Drinking of alcohol should be avoided. Dangerous side effects or death can occur when alcohol is combined with pentazocine. Using this medicine with other drugs that make sleepy or slow breathing can worsen these effects. Dizziness or severe drowsiness can cause falls or other accidents. Other drugs may interact with pentazocine, including prescription and over-the-counter medicines, vitamins, and herbal products.

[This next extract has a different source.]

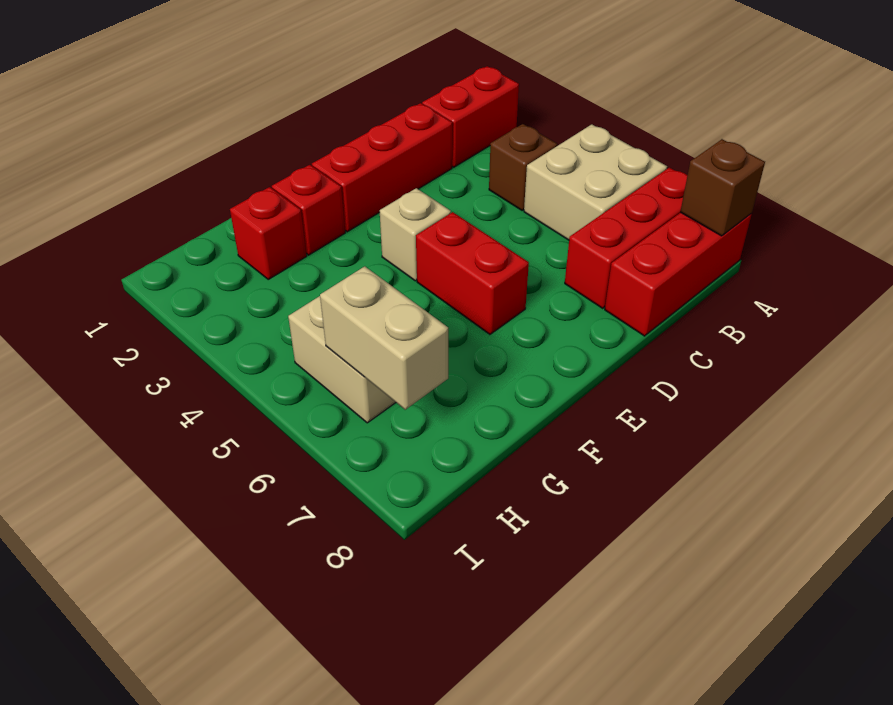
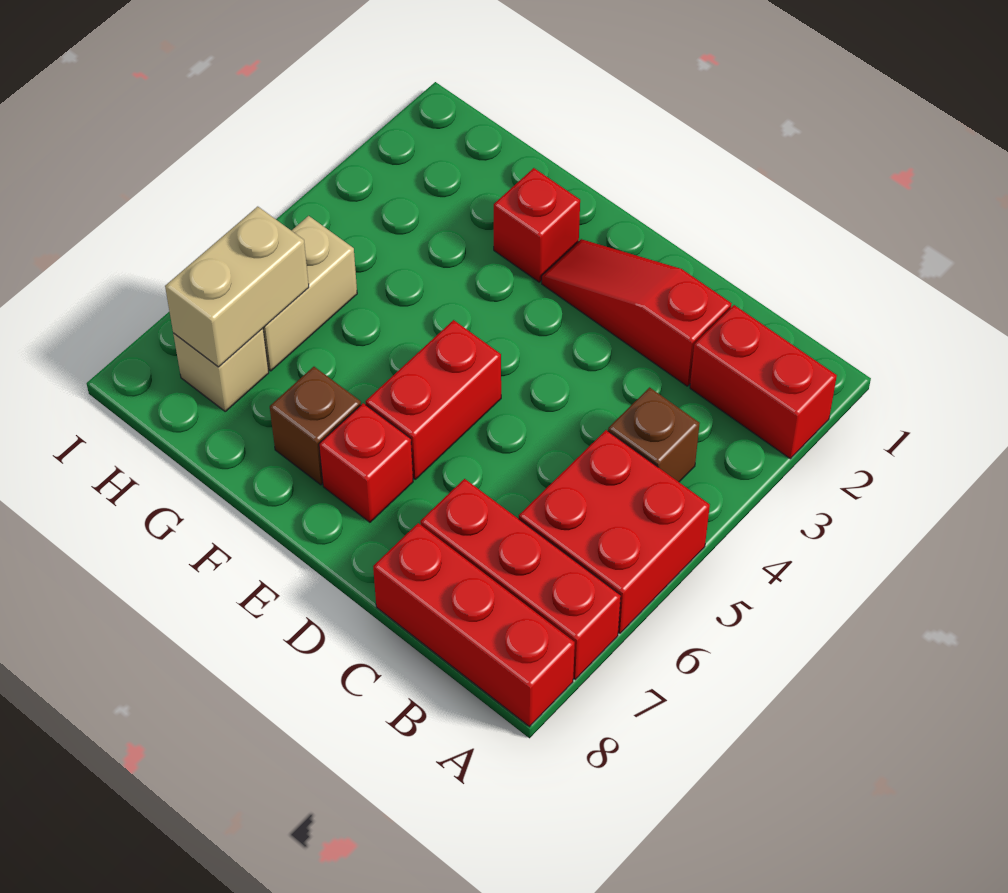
tan brick A5:B6 level 1 -> red brick A5:B6 level 1
brown brick A8 level 2 -> brown brick F7 level 1
red brick C2:E2 level 1 -> red slope C2:E2 level 1 top C
tan brick E4 level 1 -> tan brick H7 level 1
red brick G2 level 1 -> red brick E7 level 1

Head injury; narcotic dependence; resp depression; raised intracranial pressure; Ml; heart failure; arterial or pulmonary hypertension; porphyria: pregnancy (prolonged use or high doses at term). May precipitate withdrawal In narcotic addicts. Impaired respiratory, renal & hepatic function; morbidly obese patients; thyroid dysfunction: prostatic hyperplasia or urinary stricture; biliary tract impairment; adrenal insufficiency (including Addison’s disease); abdominal conditions. Elderly or debilitated patients; seizure-prone patients; child & infants (safety & efficacy not established in <1 yr); lactation. May impair ability to drive or operate machinery. Administer IM rather than SC (when frequent inj are needed) & inj sites should be varied.
Physical dependence; sedation, dizziness, euphoria, lightheadedness, alterations of mood; resp depression; visual hallucinations, disorientation, confusion; hypertension, tachycardia, circulatory depression; shock; hypotension; nausea, vomiting, constipation; seizures, diaphoresis; rash; blood dyscrasias; local tissue damages (SC), muscle fibrosis (IM). Respiratory depression, hypotension, circulatory failure, deepening coma, convulsions.
Available data in pregnant women are insufficient to inform a drug-associated risk for major birth defects and miscarriage; based on animal data, a potential risk to the fetus cannot be ruled out. This drug has been detected in human milk; newborn infants appear to be particularly sensitive to the effects of even small doses. Once a mother's milk comes in, it is best to provide pain control with nonnarcotic analgesics. The developmental and health benefits of breastfeeding should be considered along with the mother's need for this drug and any potential adverse effects on the breastfed infant or underlying maternal condition. Withdrawal symptoms may occur in breastfed infants when maternal administration of an opioid analgesic is stopped or when breastfeeding is stopped.
Manifestations: Clinical experience with Pentazocine overdosage has been insufficient to define the signs of this condition.
Treatment: Oxygen, intravenous fluids, vasopressors, and other supportive measures should be employed as indicated. Assisted or controlled ventilation should also be considered. For respiratory depression due to overdose or unusual sensitivity to Pentazocine, parenteral naloxone is a specific and effective antagonist.
Keep away from light and store below 25°C. Do not freeze. Keep out of reach of children.